Start your thread with some space behind the hook eye. Leave your thread at about the 3/4's position on the hook shank. This is where your wing will be. Here I'm using calf body hair for the wing but calf tail also works very well. Snip a fair sized clump from the hide and then give it a good stacking to align the tips. If you need to, flip the bundle around so the tips point toward the hook eye. Measure to produce a wing that is one hook shank in length. Saving that measurement, move the bundle up to the tie in point and, with a pinch wrap, secure the calf hair to the top of the hook. Calf hair is slippery stuff so bind it down really well. Pull the hair tips back and build a thread dam in front to prop the wing up. Make a couple of wraps behind the wing to really lock everything in place. Snipping the butts off at an angle will help to create a smooth body later on.
Separate the calf hair into two equal clumps for the wings then make figure eight wraps to separate them. Take wraps around the bases of each wing to collect any stray fibers and add support. Wrap down the butt ends to produce a smooth ramp to the hook shank. If you have any errant hairs now is a good time to snip them off. I like to add a small drop of Zap-a-Gap between the wings to ensure they stay upright and separated. Finally, wrap your thread back to the bend of the hook.
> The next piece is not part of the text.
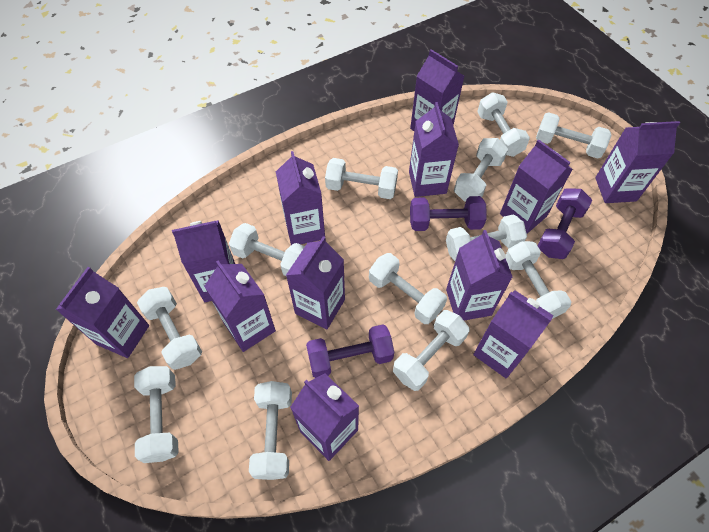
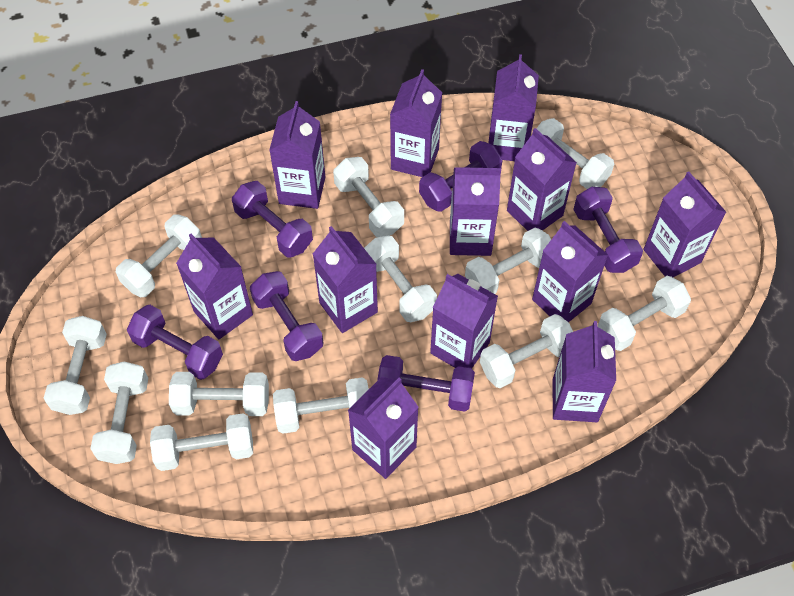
purple dumbbell: 3 -> 6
Moose body hair works great for the tail on this fly. Snip a small clump free from the hide and then pull the fluff out of the butts. Although moose hair stacks really well, you may have to pull an errant fiber or two from the bundle. Measure the bundle to create a tail, one hook shank in length and then, with a pinch wrap, secure it to the top of the hook. Pull the butt ends back and snip them off to create a smooth transition into the wing butts. Wind your thread all the way back to the base of the tail.
On this size 12, I'm going to use three peacock herls to form the body of the fly. Break or snip about an inch and a half off the tips of the herls as these can be rather brittle. Secure the herls to the top of the hook shank and then, with hackle pliers, get hold of the butt ends. Snip the butts off close so they don't get in the way later on. Twist the herls until they begin forming a nice uniform rope but don't twist too much or you'll end up breaking them. Begin wrapping the herl rope around the hook shank to form the body of the fly. Here the process is sped up a little bit. Once you have the herls secured, snip them off close.
Prepare a Coachman red hackle for tie in. With the dull side facing you, strip about an 1/8th of an inch of fibers from the top side of the stem to ensure the hackle wraps correctly. Starting behind the wing, secure the hackle to the hook shank then take several wraps in front of the wing. Now's a really good time to use a half hitch or two to kind of "save up" and keep everything secure.
A Royal Wulff should have a fairly bushy hackle collar. Three or four wraps behind the wing, followed by three or four more in front is about right. With the wraps complete, secure the hackle tip trying your best not to trap fibers as you go. You can then snip the remainder of the hackle off close. Pull the hackle fibers rearward and take a few more wraps of tying thread. I'm going to use my bobbin to do the whip finish here as its nozzle can be used to push the hackle fibers back and prevent them from being trapped beneath the wraps. Although it takes a little more time than a standard whip finish, it's a technique that works exceptionally well. Snip or cut your tying thread free and, if you like, add a drop of head cement.
Finally, load a bobbin with red thread, here, UTC 70. Start taking wraps at the midway point of the body. Once the thread is secured, you can cut the tag end off close. Take wraps to form a red segment about 1/3 of the body in length. Whip finish either by hand or with a large whip finish tool and then snip or cut your tying thread free as close as possible. I always use a drop of head cement on this segment to ensure it doesn't come unraveled.
The Royal Wulff is an oldie but a goodie and definitely deserves some space in a fly box, especially for those who fish rough, tumbly water.